Friday 21 October 2011

Scala blunder: appending to a Seq that is a List

I recently made a mistake in a loop reading lines from a file, doing some string manipulation and adding the result to a collection. A seemingly trivial Scala script just refused to halt. My mistake is illustrated by the following two toy examples, adding integers to a Seq and a Vector, respectively:

var x1 = Vector[Int]()
for(i <- 0 to 100000) { x1 = x1 :+ i }

var x2 = Seq[Int]()
for(i <- 0 to 100000) { x2 = x2 :+ i }
One of the above for loops runs about 38,648 times slower than the other one (according to a single, somewhat sloppy benchmark using Scala 2.9.1). The explanation, I believe, is that the Seq turned out to be backed by a List.
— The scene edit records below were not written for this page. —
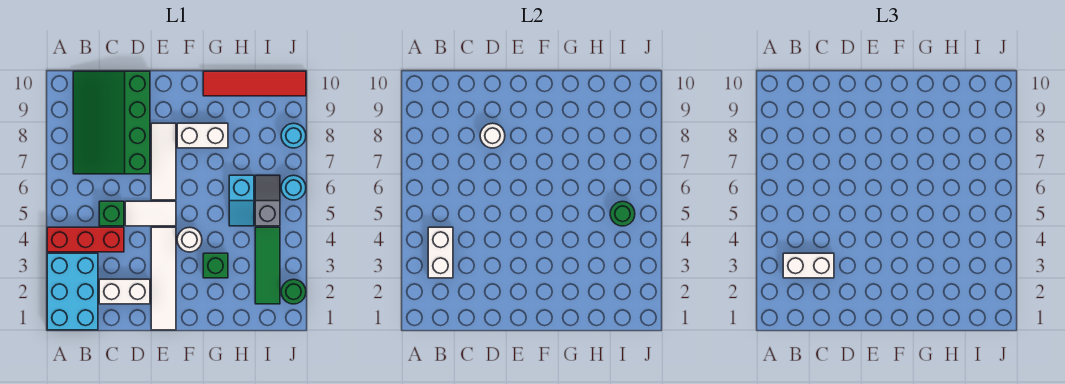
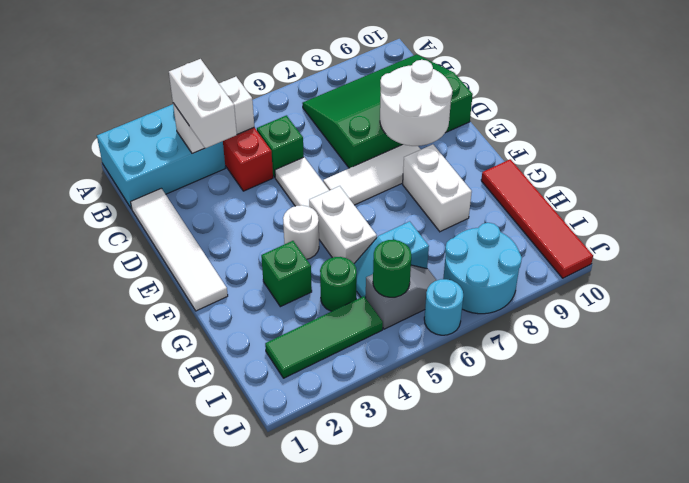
white brick C2:D2 level 1 -> white brick F5:G5 level 1
white round brick D8 level 2 -> white round brick D8:E9 level 2
white tile E1:E4 level 1 -> white tile C1:F1 level 1
green round brick J2 level 1 -> green round brick H4 level 1
cyan round brick J8 level 1 -> cyan round brick I7:J8 level 1

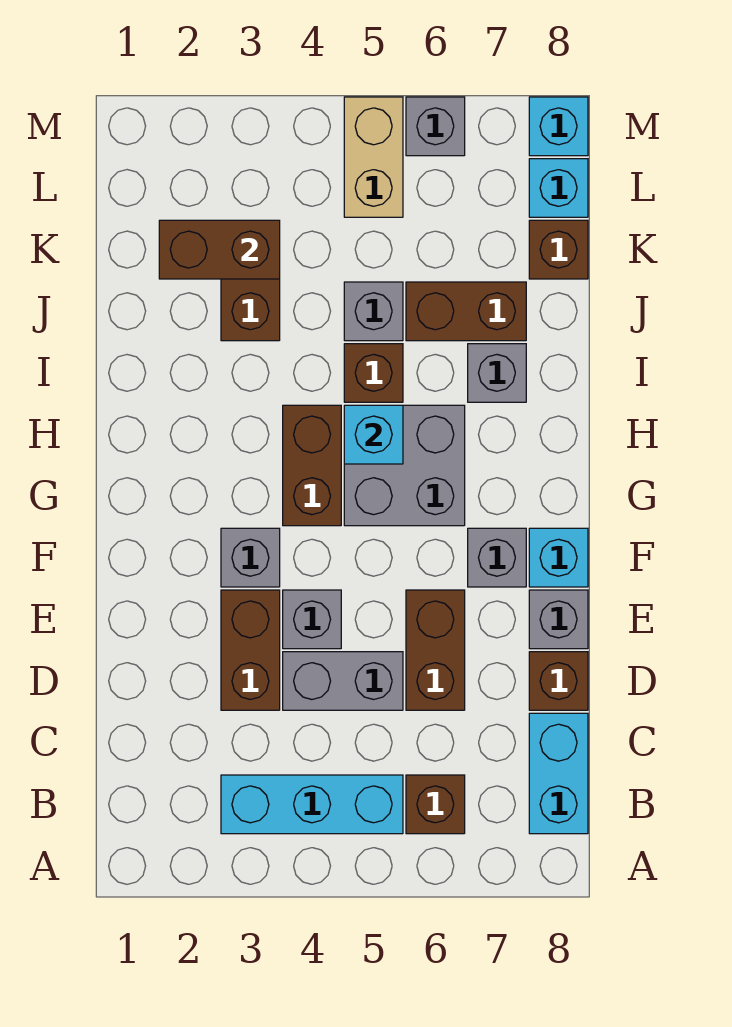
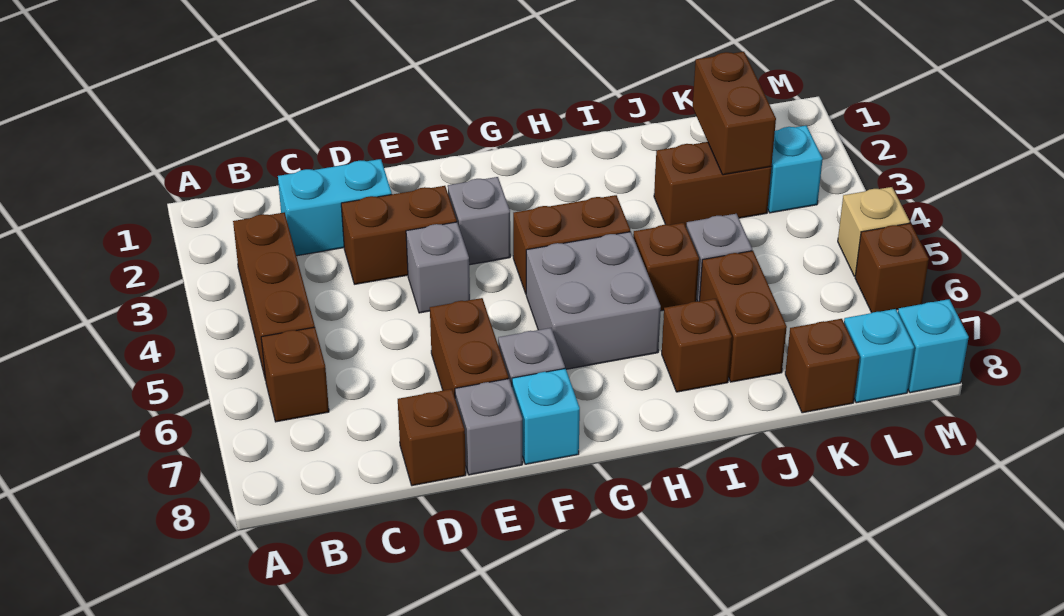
cyan brick B3:B5 level 1 -> brown brick B3:B5 level 1
cyan brick B8:C8 level 1 -> cyan brick C2:D2 level 1
grey brick D4:D5 level 1 -> none
brown brick D6:E6 level 1 -> brown brick E6:E7 level 1
cyan brick H5 level 2 -> cyan brick L3 level 1
grey brick I7 level 1 -> brown brick I7 level 1
tan brick L5:M5 level 1 -> tan brick M5 level 1
grey brick M6 level 1 -> brown brick M6 level 1

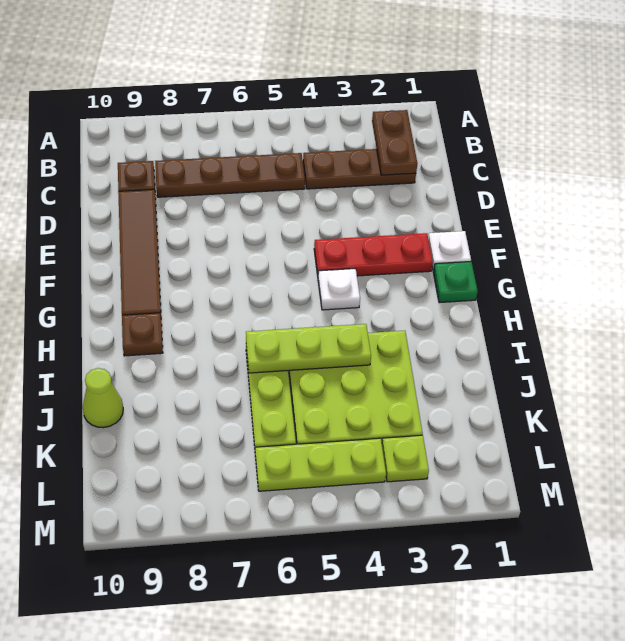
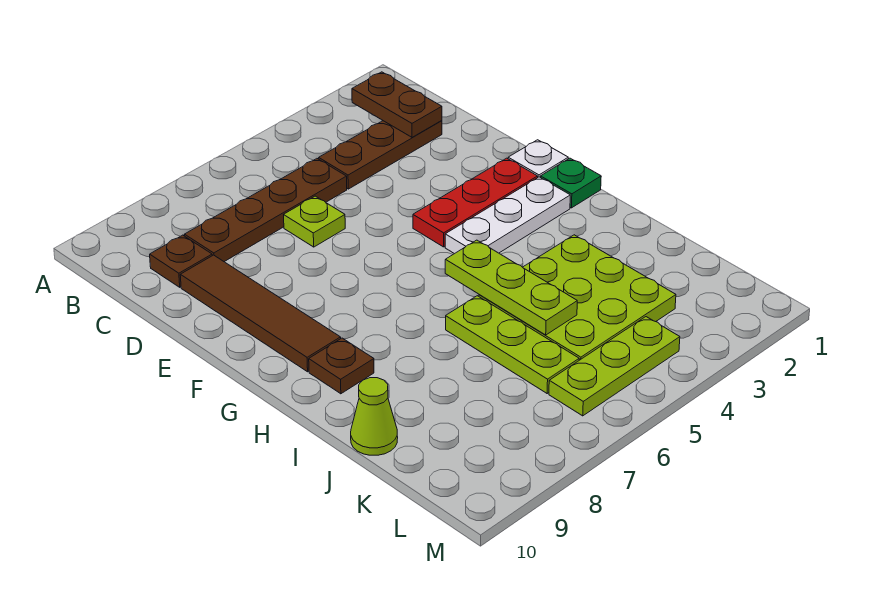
white plate G4 level 1 -> white plate G2:G4 level 1
lime plate I4:I6 level 2 -> lime plate H5:J5 level 2
lime plate L3 level 1 -> lime plate D6 level 1

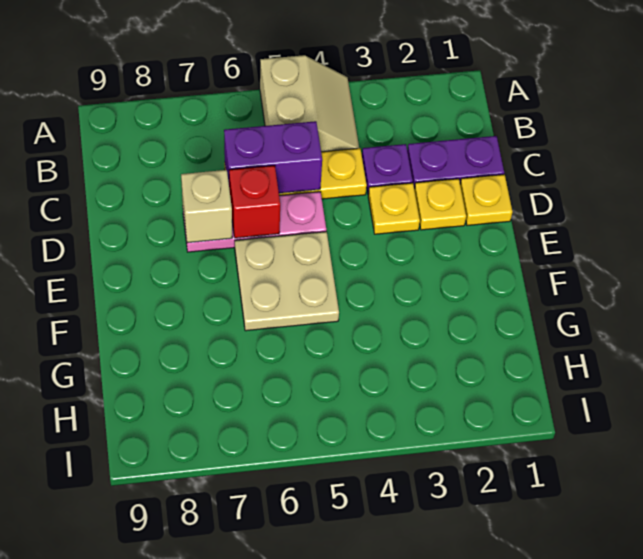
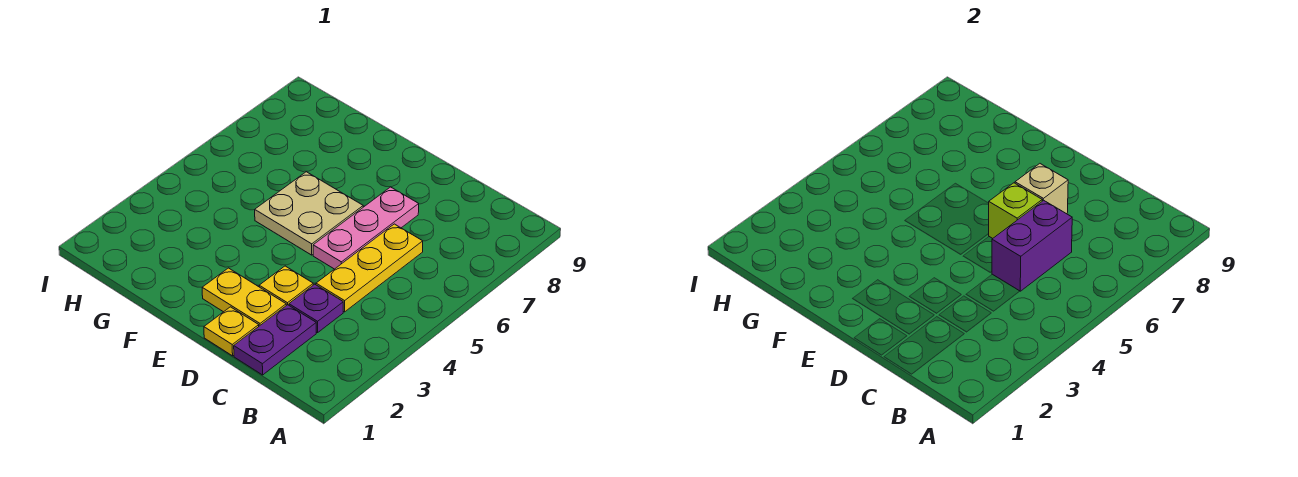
tan slope A4:B5 level 1 top 5 -> none
yellow plate D2 level 1 -> yellow plate D2:E2 level 1
red brick D6 level 2 -> lime brick D6 level 2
Lists hate being appended to (:+), and this hatred manifests itself in bad performance. Good to know if you want a program to be impressingly slow.

By the way, this made me think of another one:
var s1 = ""
for(i <- 0 to 100000) s1 = s1 + i

var s2 = ""
for(i <- 0 to 100000) s2 = s2.concat(i.toString)
I don't know why you'd want to create a string like the above, but the version using + is about four times slower than the one using concat (Scala 2.9.1).